Was low atmospheric CO2 during the Pleistocene a limiting factor for the origin of agriculture? - SAGE - 1995 - Global Change Biology - Wiley Online Library
Abstract:
Agriculture originated independently in many distinct regions at approximately the same time in human history. This synchrony in agricultural origins indicates that a global factor may have controlled the timing of the transition from foraging to food-producing economies. The global factor may have been a rise in atmospheric CO2 from below 200 to near 270 μol mol−1 which occurred between 15,000 and 12,000 years ago. Atmospheric CO2 directly affects photosynthesis and plant productivity, with the largest proportional responses occurring below the current level of 350 μol mol−1. In the late Pleistocene, CO2 levels near 200 μol mol−1 may have been too low to support the level of productivity required for successful establishment of agriculture.
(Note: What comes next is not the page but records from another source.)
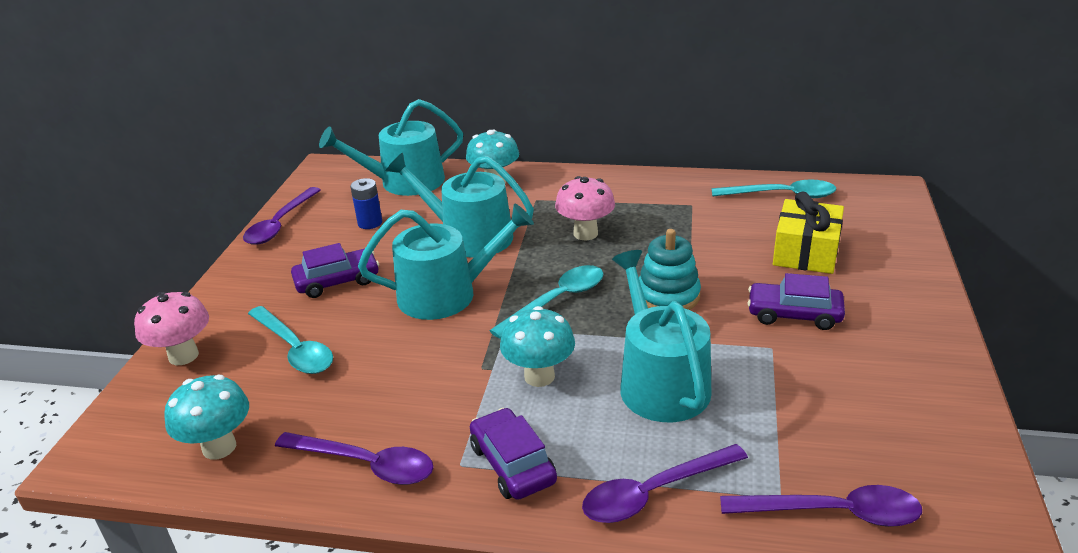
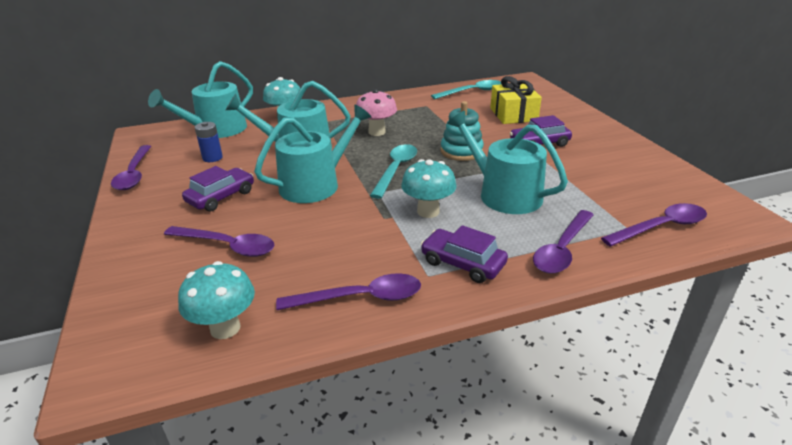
camera: 30 degrees left, 0 degrees up
(183, 356) = (127, 278): pink mushroom -> none
(294, 349) = (227, 246): turquoise spoon -> purple spoon

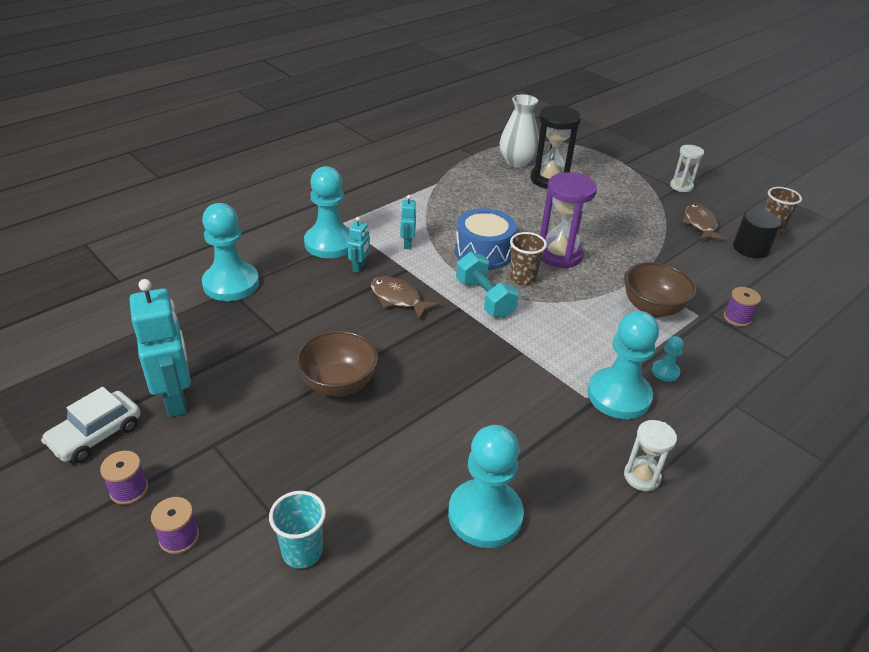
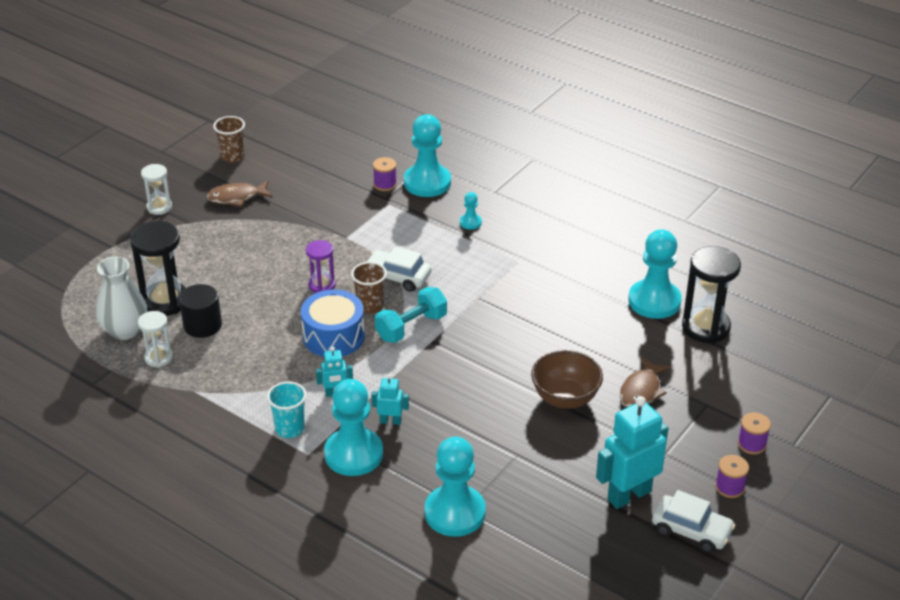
camera: 100 degrees left, 0 degrees up
(302, 552) = (728, 380): turquoise cup -> turquoise cup (290, 429)
(398, 299) = (433, 383): brown fish -> brown fish (641, 390)
(415, 560) = (705, 327): none -> black hourglass
(559, 255) = (322, 285): purple hourglass -> purple hourglass, size x0.58
(566, 302) = (398, 277): none -> white car
(619, 395) = (508, 245): turquoise pawn -> turquoise pawn (427, 182)
(642, 476) = (585, 234): white hourglass -> white hourglass (158, 357)
(652, 308) = (389, 228): brown bowl -> none
(750, 248) = (272, 170): black cylinder -> black cylinder (202, 325)

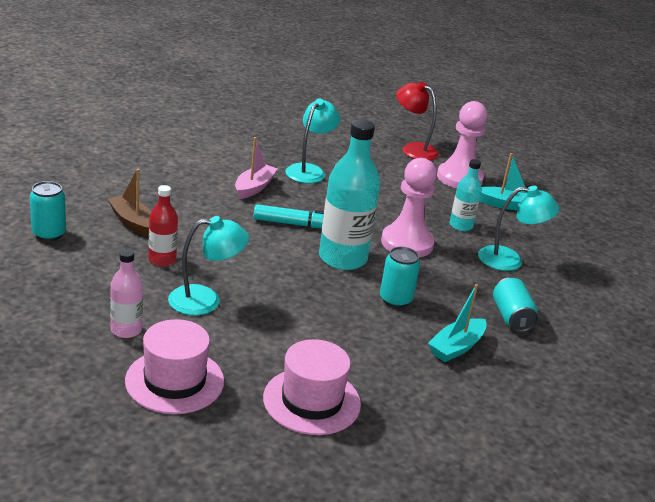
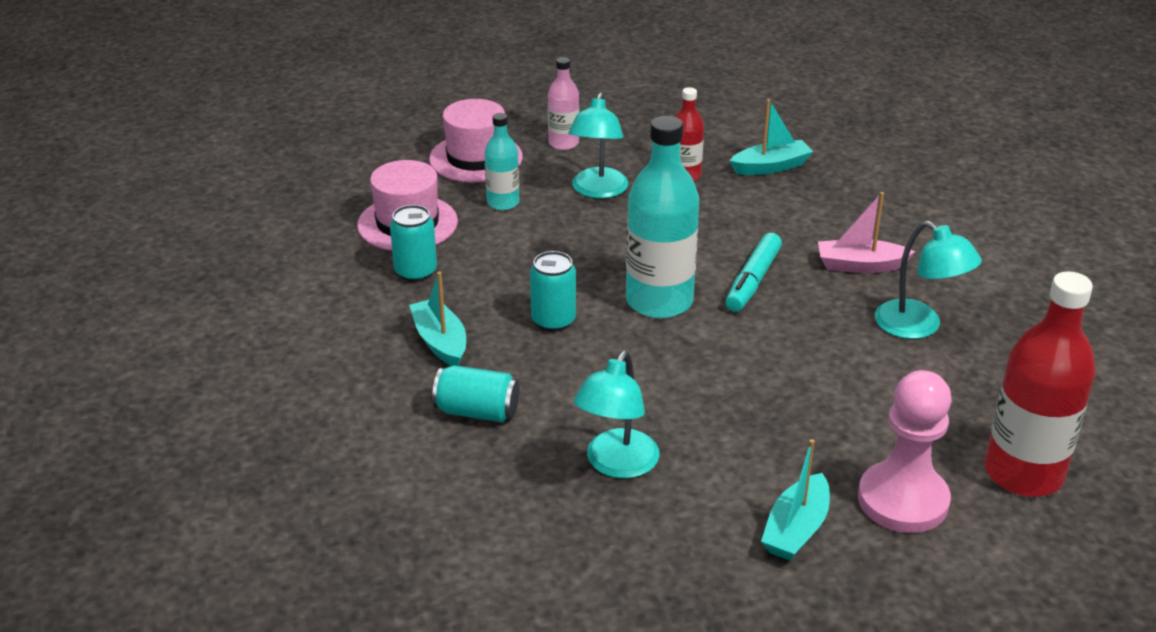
camera: 115 degrees right, 5 degrees up
(49, 234) = (751, 118): turquoise can -> turquoise can (415, 272)
(133, 222) = (771, 167): brown boat -> turquoise boat
(254, 187) = (860, 265): pink boat -> pink boat turned 135 degrees clockwise
(407, 243) = (686, 369): pink pawn -> none
(413, 149) = (1023, 473): red lamp -> red bottle
(461, 226) = (729, 444): turquoise bottle -> turquoise bottle (503, 202)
Recent studies demonstrate that atmospheric CO2 increase from 200 to 270 μol mol−1 stimulates photosynthesis and biomass productivity of C3 plants by 25% to 50%, and greatly increases the performance of C3 plants relative to weedy C4 competitors. Rising CO2 also stimulates biological nitrogen fixation and enhances the capacity of plants to obtain limiting resources such as water and mineral nutrients. These results indicate that increases in productivity following the late Pleistocene rise in CO2 may have been substantial enough to have affected human subsistence patterns in ways that promoted the development of agriculture. Increasing CO2 may have simply removed a productivity barrier to successful domestication and cultivation of plants. Through effects on ecosystem productivity, rising CO2 may also have been a catalyst for agricultural origins by promoting population growth, sedentism, and novel social relationships that in turn led to domestication and cultivation of preferred plant resources.
I find that unconvincing, because that is not a very strong effect. At most, it would mean that agriculture could be started and sustained in fewer Pleistocene places.

But there were none, while in the Holocene, there were at least 5 independent inventions of agriculture, in the Middle East, China, Papua New Guinea, Central America, and the Andes.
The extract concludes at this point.